One of the biggest challenges Atteneder and Potocnik identified while working on the project is that the actual Middle East is missing a positive connotation and confidence. "What the region lacks is an overall image of the future; an almost emblematic visualization, easy to communicate and robust enough not to lose its message through different interpretations," says Potocnik. "With a map of East Mediterranean City Belt, we tried to create such an image of the far future allowing orientation and collective identification," he adds. They consider it a Leitbild, with the map offering a universal language and a new vision with new terms, thus becoming far more than just a simple prediction: in reciprocal action complex coherences are communicated to a wide public.
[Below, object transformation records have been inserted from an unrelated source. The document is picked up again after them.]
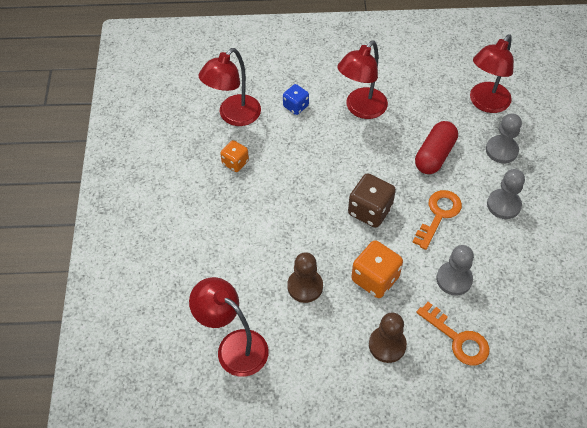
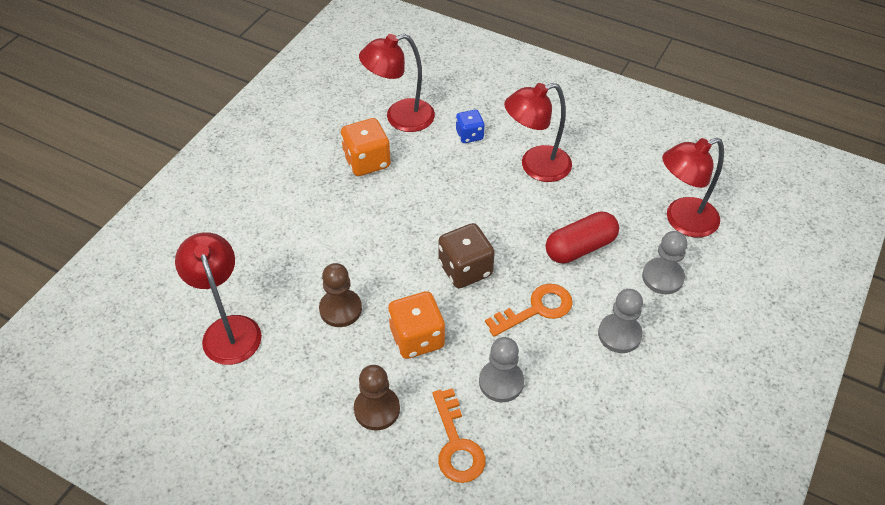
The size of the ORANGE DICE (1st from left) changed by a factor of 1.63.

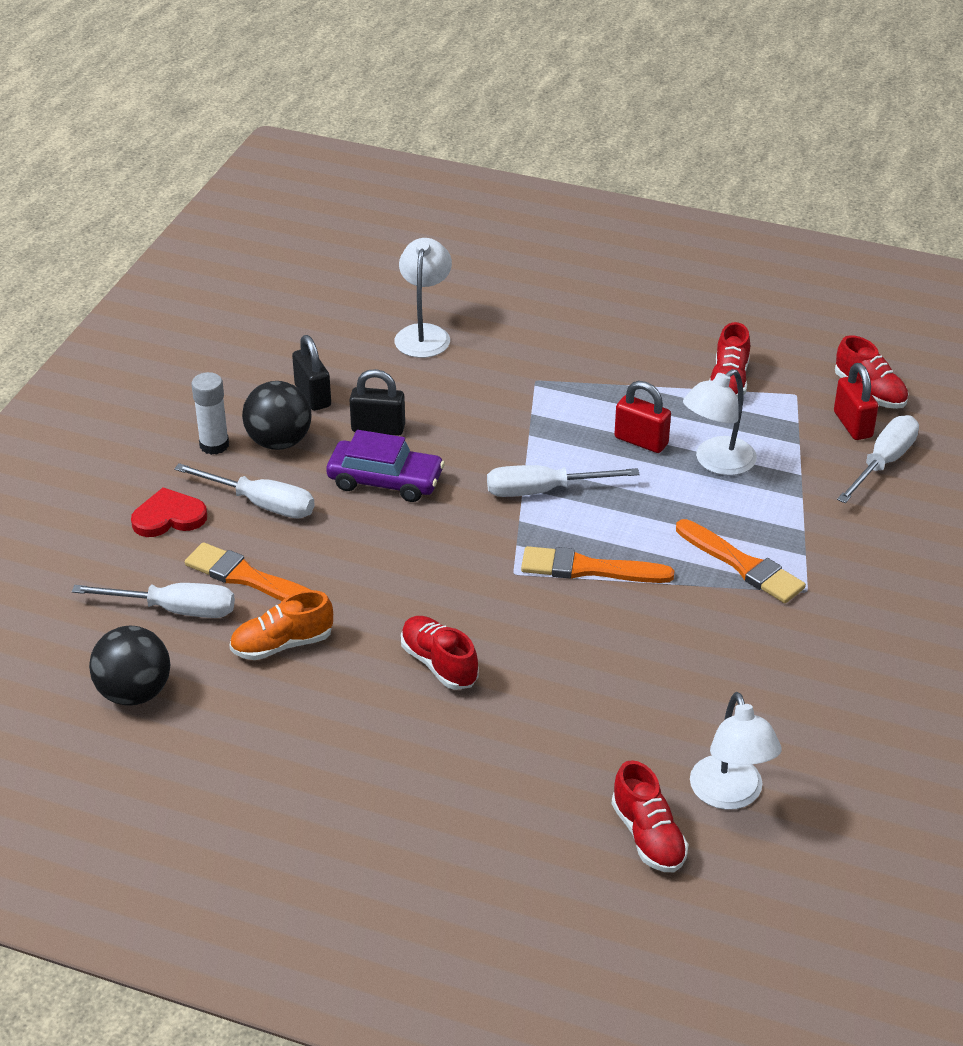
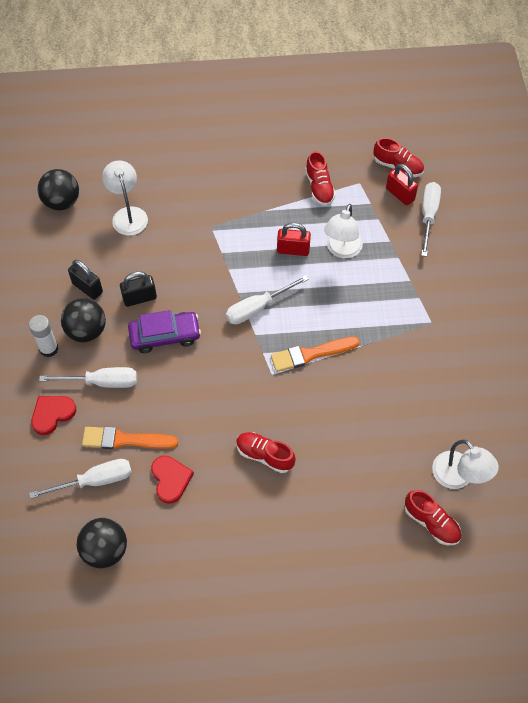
The second view lost the ORANGE PAINT BRUSH (3rd from left).
The second view gained the BLACK PLAY BALL (1st from left).
Where the ORANGE SNEAKER stood, the SCARLET HEART SHAPE (2nd from left) came to stand.

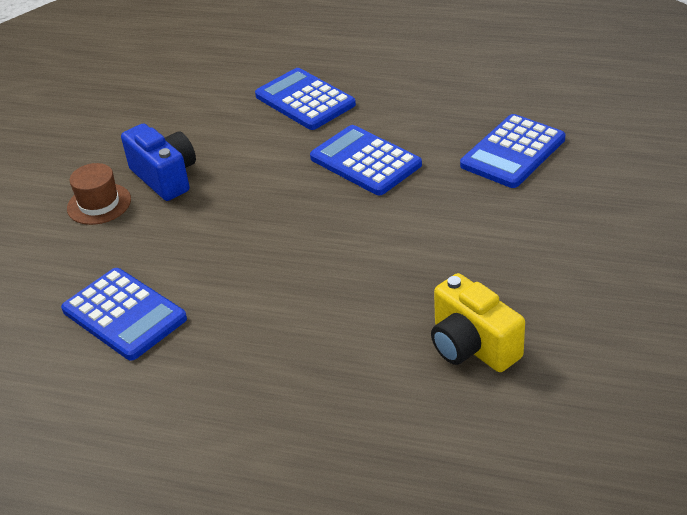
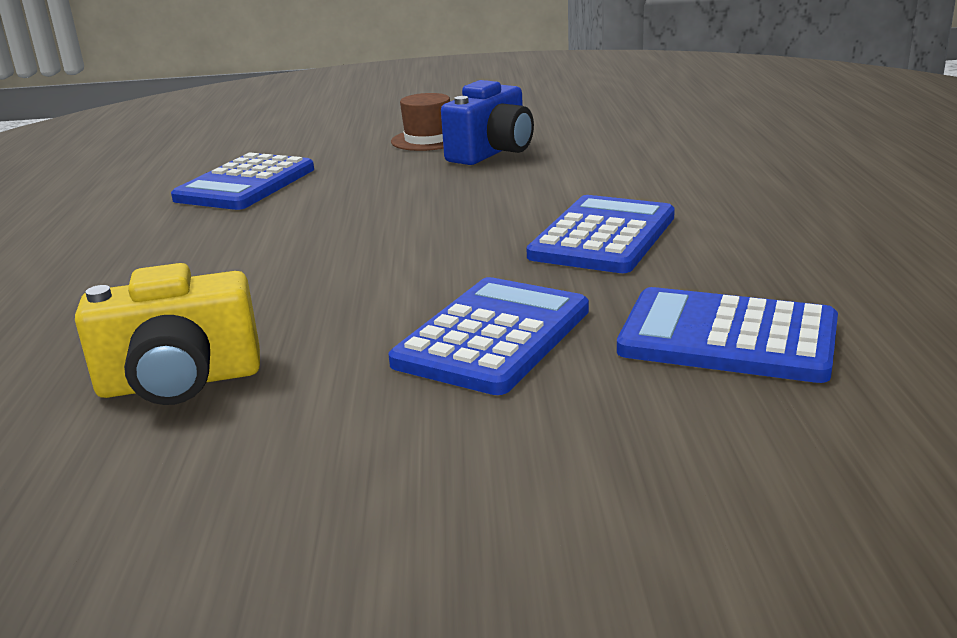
The COBALT POCKET CALCULATOR (2nd from left) ended up elsewhere.
The YELLOW COMPACT CAMERA ended up facing another way, 135 degrees counterclockwise from before.

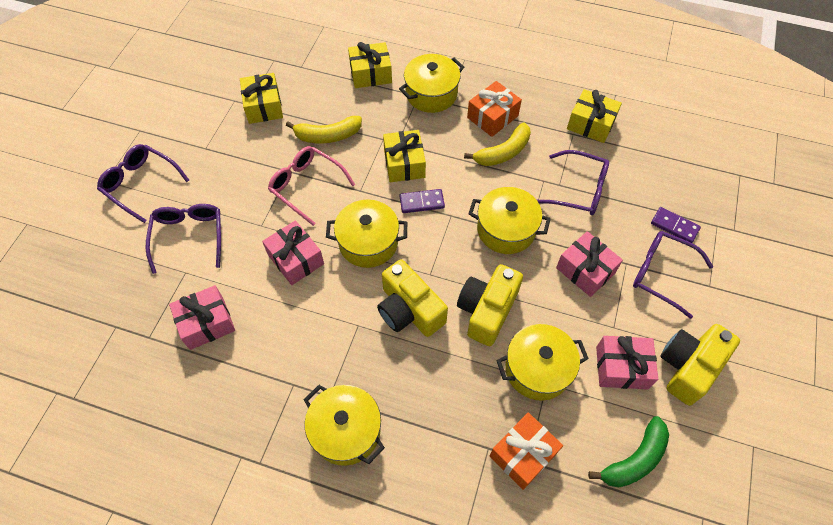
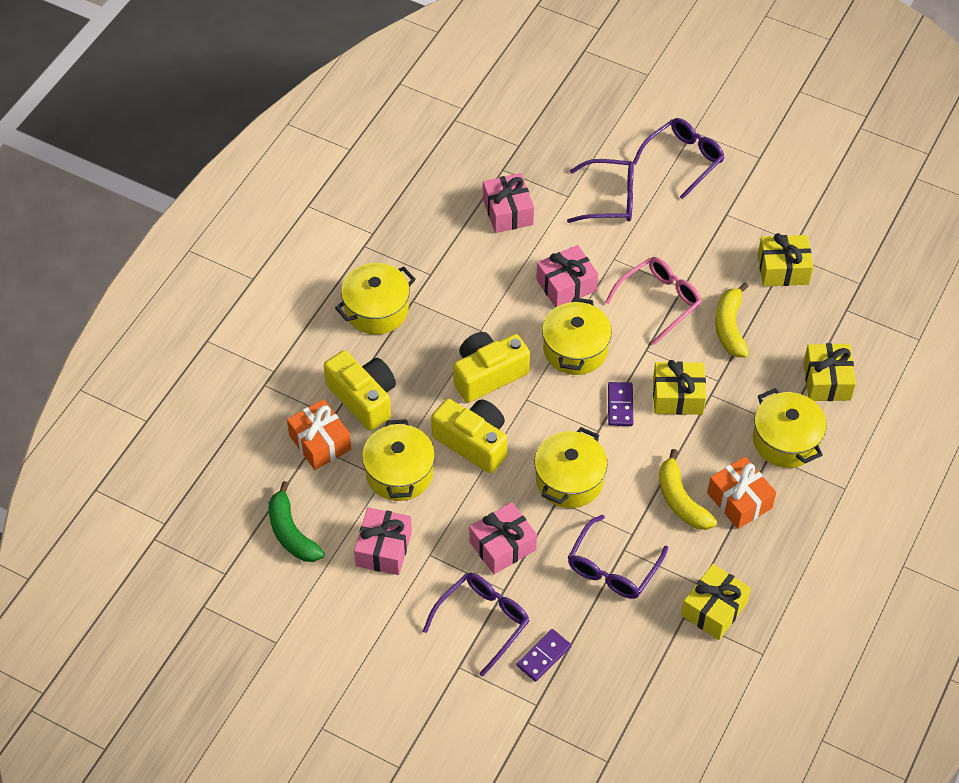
The YELLOW COMPACT CAMERA (3rd from left in the first image) ended up elsewhere.

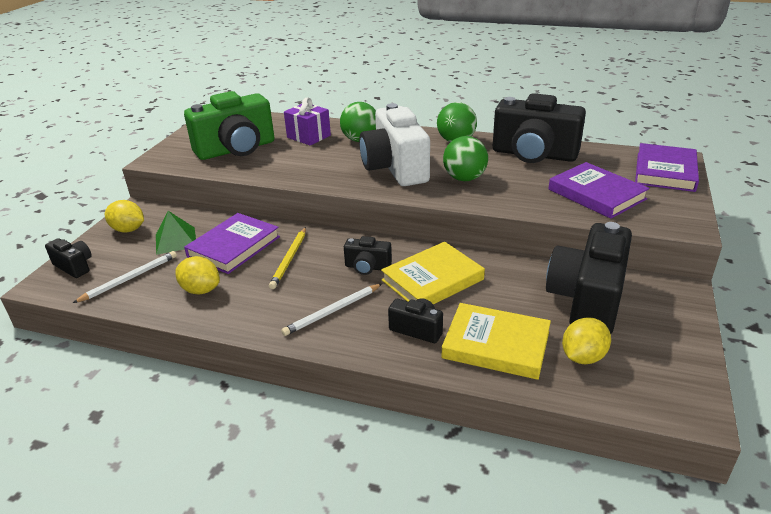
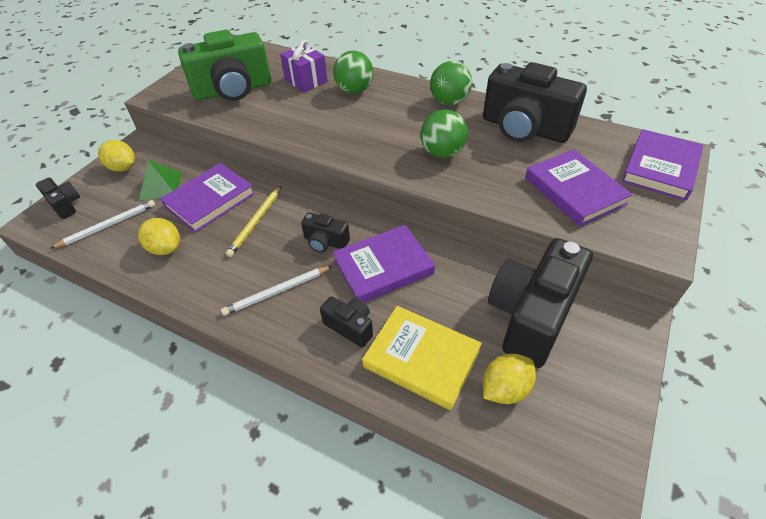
The second view lost the WHITE COMPACT CAMERA.
What was the YELLOW BOOK (1st from left) turned into the PURPLE BOOK (2nd from left).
Atteneder and Potocnik are using their current fellowship at MIT to further develop the project, praising the campus' creative and stimulating environment. While conducting additional research, at MIT they have the opportunity to talk to experts in peacemaking and conflict resolution who are literally next door, to introduce their project to potential partners and funding institutions, and to prepare for the next crucial step in the process: the presentation of the Eastern Mediterranean City Belt in 2009 to an international audience during a worldwide tour organized by MIT, which will also stopover in Jerusalem.

No doubt, the implementation of an East Mediterranean City Belt by 2050 will be as challenging as the idea is visionary. But as Peter Drucker said  "The best way to predict the future is to create it."